Среди простых объяснений модусов и принципов самосборки кажется логичной мысль E. Lazarides, согласно которой образование супрамолекулярных комплексов происходит по пути формирования все более и более долгоживущих термодинамически устойчивых супрамолекулярных ансамблей, время существования которых на несколько порядков превышает время «жизни» других. При этом существенными являются также превращения лигандов в новые рецепторные молекулы – так называемый каскадно-рецепторный механизм сборки (Михайлов В.И., 1986, 1992). Еще одним важным условием является востребованность вновь образованных ансамблей для осуществления тех или иных функций (Лузиков, начало 80-х), наличие у этого комплекса или приобретение им неких новых функциональных свойств, более «продвинутой» функции, полезной для того или иного «пространства жизни». Это может касаться также способности нового коплекса противостоять «внешним угрозам», работать на обеспечение безопасности, надежности, долговечности свойств данного жизненного пространства. А ведь это – не пустой звук, если помнить о рыщущих вокруг протеазах, липазах, голодном убиквитине, зубодробящих протеосомах и компонентах естественной микробиоты человека! Эволюционно самосборка макромолекулярных комплексов никогда не происходила в стерильной среде и всегда должна была учитывать взаимодействия с макромолекулами микробного окружения и персистирующих внутриклеточных паразитов, от которых, по мнению Т. Маршалла и соавт. (2012), не свободен ни один, даже условно здоровый индивид.
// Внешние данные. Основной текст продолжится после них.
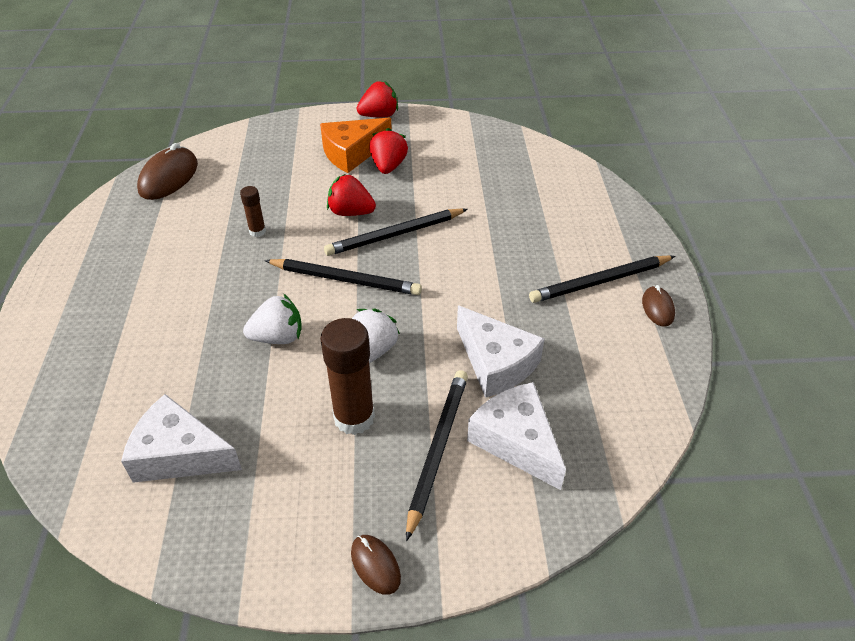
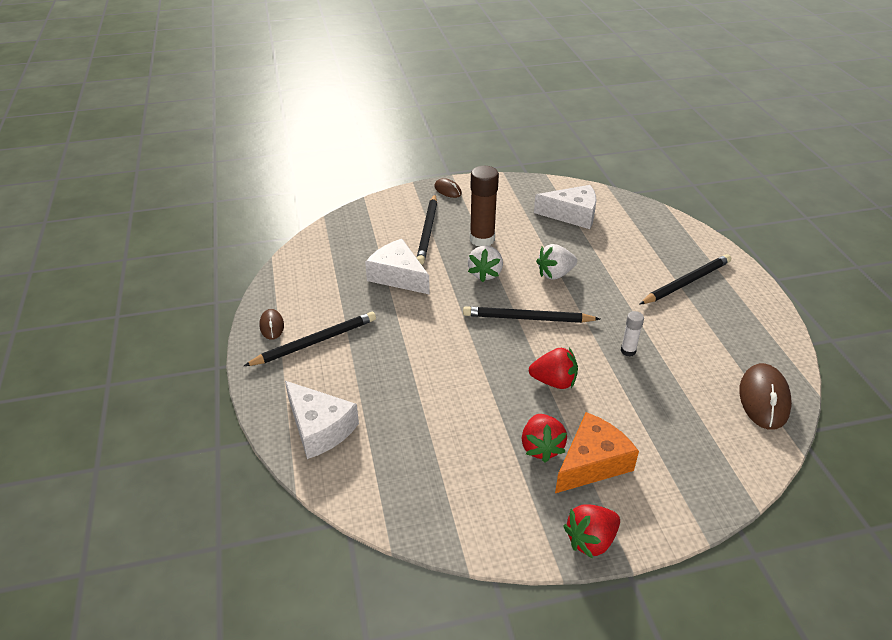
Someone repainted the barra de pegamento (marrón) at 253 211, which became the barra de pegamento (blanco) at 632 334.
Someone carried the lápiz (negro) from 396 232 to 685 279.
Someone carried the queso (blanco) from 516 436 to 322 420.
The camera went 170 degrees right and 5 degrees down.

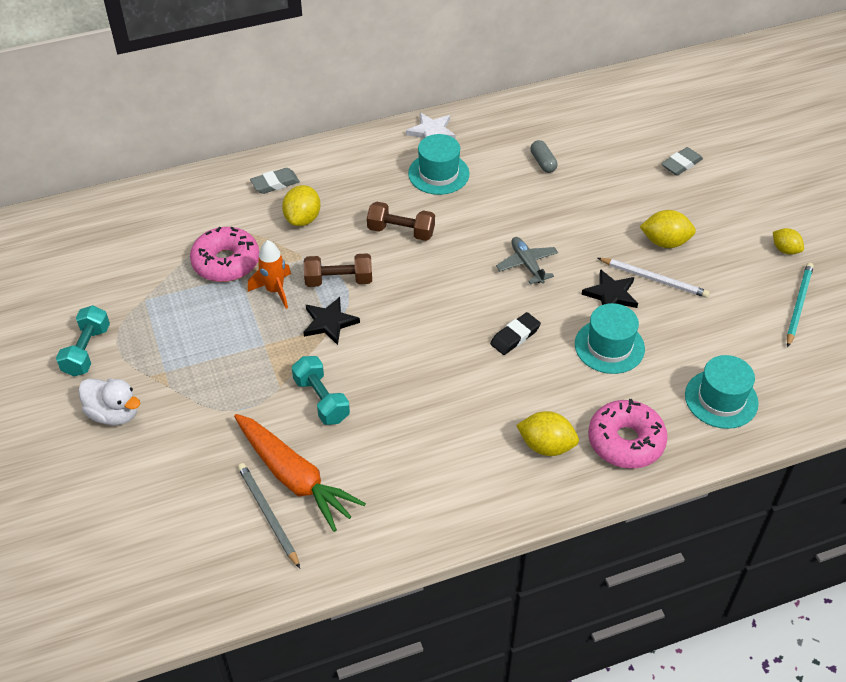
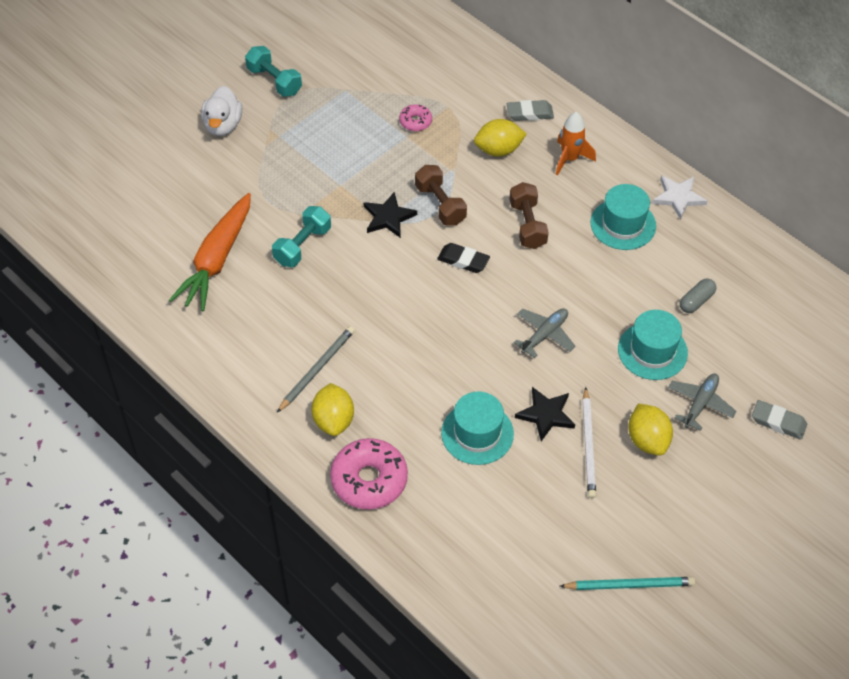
Someone rotated the goma de borrar (gris) at 275 181 by 45 degrees counterclockwise.
Someone scaled the rosquilla (rosa) at 224 254 by 0.51.
Someone took away the limón (amarillo) at 788 241.
Someone carried the cohete (naranja) from 269 274 to 576 144.
Someone rotated the mancuerna (turquesa) at 83 340 by 60 degrees clockwise.
Someone carried the goma de borrar (negro) from 515 333 to 463 258.
Someone carried the sombrero (turquesa) from 722 392 to 653 345.
Someone carried the lápiz (gris) from 269 515 to 316 369.
Someone put down the avión (gris) at 702 402.
The camera went 65 degrees right and 5 degrees up.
Среди молекулярных тенденций выделим 3 основные (Михайлов В.И. 1988):
- нарастающую иммобилизацию структурных элементов;
- потенциализацию энергии (формирование энергосберегающих, энергонакапливающих структур);
- диссеминацию информационных носителей.
Под диссеминацией информационных носителей следует понимать рассредоточение молекул ДНК, мРНК как в новых пространствах цитоплазмы, так и во внеклеточном пространстве. Выход ДНК из ядра имеет логическое объяснение: внутри ядра работа ДНК нелегкаа, так как мутационные воздействия могут ее повредить. Рассредоточение ДНК для работы в пространствах, которые будут дооснащены на более чем 90 процентов белками и на все 100 процентов другими компонентами и будут потом называться митохондриями, позволяет не сильно беспокоиться о ее защите: в пространства будущих органелл засылаются десятки и сотни копий, одновременное мутирование которых маловероятно. К тому же в этих пространствах цитоплазмы организовано редактирование ДНК (иногда – на 40 процентов), что позволяет эксплуатировать её эффективно именно и только (!) в этих пространствах. Это может объяснить и перевоплощение ядерных псевдогенов в нормальные гены). Значение псевдогенов только начинает осознаваться в контексте процессов опухолевого роста (Имянитов, 2011). Вопросы рассредоточения ДНК во внеклеточном пространстве вообще мало изучены. Хотя само явление выделения ДНК до 1 процента ДНК во внеклеточное пространство описано давно. Допустить, что клетка просто так выделяет столь значительные количества ДНК специалистам в области биомедицины не позволяет телеологическое воспитание, привившее веру в целесообразность достижений эволюции.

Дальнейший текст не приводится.